Investment necessary. As easy as it sounds, scanning certificates requires investment in both money and time. Letter-size scanners are affordable, but if someone wants to scan entire bonds, the cost for A3-size (tabloid) scanners can be a shock. Then there is the cost of software to manipulate images. Finally comes the time necessary to climb the steep learning curve in order to figure out both machinery and software. Fortunately, if collectors can avoid (or at least delay) becoming perfectionists, entry-level scanners and software will create perfectly acceptable images for as little as a $100.

Let's look at the three concerns I hear most often.

What kinds of scanner should I buy? First off, you want a flatbed scanner. You NEVER want to send certificates through a feeding mechanism. While prices vary dramatically, most top-tier manufacturers have decent machinery that works well with either Windows, Mac or Linux computers. From my viewpoint, the weak link is not the hardware, but rather the software that controls scanners. The software that comes with most scanners is "adequate," a term I do not use in a flattering way. If you don't like the software that comes with your scanner, and I generally don't, then you should check out VueScan, a third party vendor that writes software for almost every scanner. After avoiding the purchase for too long, I can now testify without reservation that VueScan is a great way to bypass the free, but barely usable, manufacturer software.

What if my scanner is too small to scan large certificates? Don't worry. Simply install good "stitching" software. That is software that automatically stiches two or more images together. There are two tricks to stitching images. 1) Scan your certificates in pieces, all facing the same direction. 2) Insure adequate overlap (1.5 inches / 3 cm) between scans. My favorite stitching program is "Image Composite Editor" by Microsoft Research. It is free, but only works on the Windows platform.

What kind of software should I use to improve my images? This is the first question everyone asks after they have scanned a few items. They always want to fix images that are crooked, dark or the color if off.

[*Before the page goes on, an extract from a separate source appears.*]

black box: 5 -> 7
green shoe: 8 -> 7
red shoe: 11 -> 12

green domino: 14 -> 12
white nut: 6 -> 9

Everyone has heard of Adobe Photoshop®. It is the 900-pound gorilla of image manipulation. Photoshop owns the market because of its incredible flexibility, power and features. It has a large selection of "plug-ins" created by third-party vendors that vastly expand Photoshop's native abilities. Consequently, every other image editing software compares itself to Photoshop. Unfortunately, Photoshop is expensive and targeted to people involved in creative visual industries.

Of course, Photoshop has many competitors, each with loyal users. PaintShop Pro and Photoshop Elements are two popular, low-cost alternatives. More powerful alternatives include Photo-Paint, part of the CorelDraw suite and Gimp, a free, open source program.

You can find even more programs by searching on the internet using the keywords, "photo manipulation software." Many products are free or low-cost. Because of copyright issues, programmers take very different approaches in creating image editing programs. While those programs usually end up with remarkably similar capabilities, usability and logic appeals to users very differently. Consequently, I stress two important recommendations: always try before buying and always make sure there are third-party instructional books available for the exact version you are considering.

Here is why we scan. The top image is a photograph and bottom image is a scan of the same certificate. The scanned image was created using a flat-bed scanner set at 300 dpi (dots per inch).  The photo might be quicker to make, but which image would be most appealing to you if you saw it on eBay or a personal website?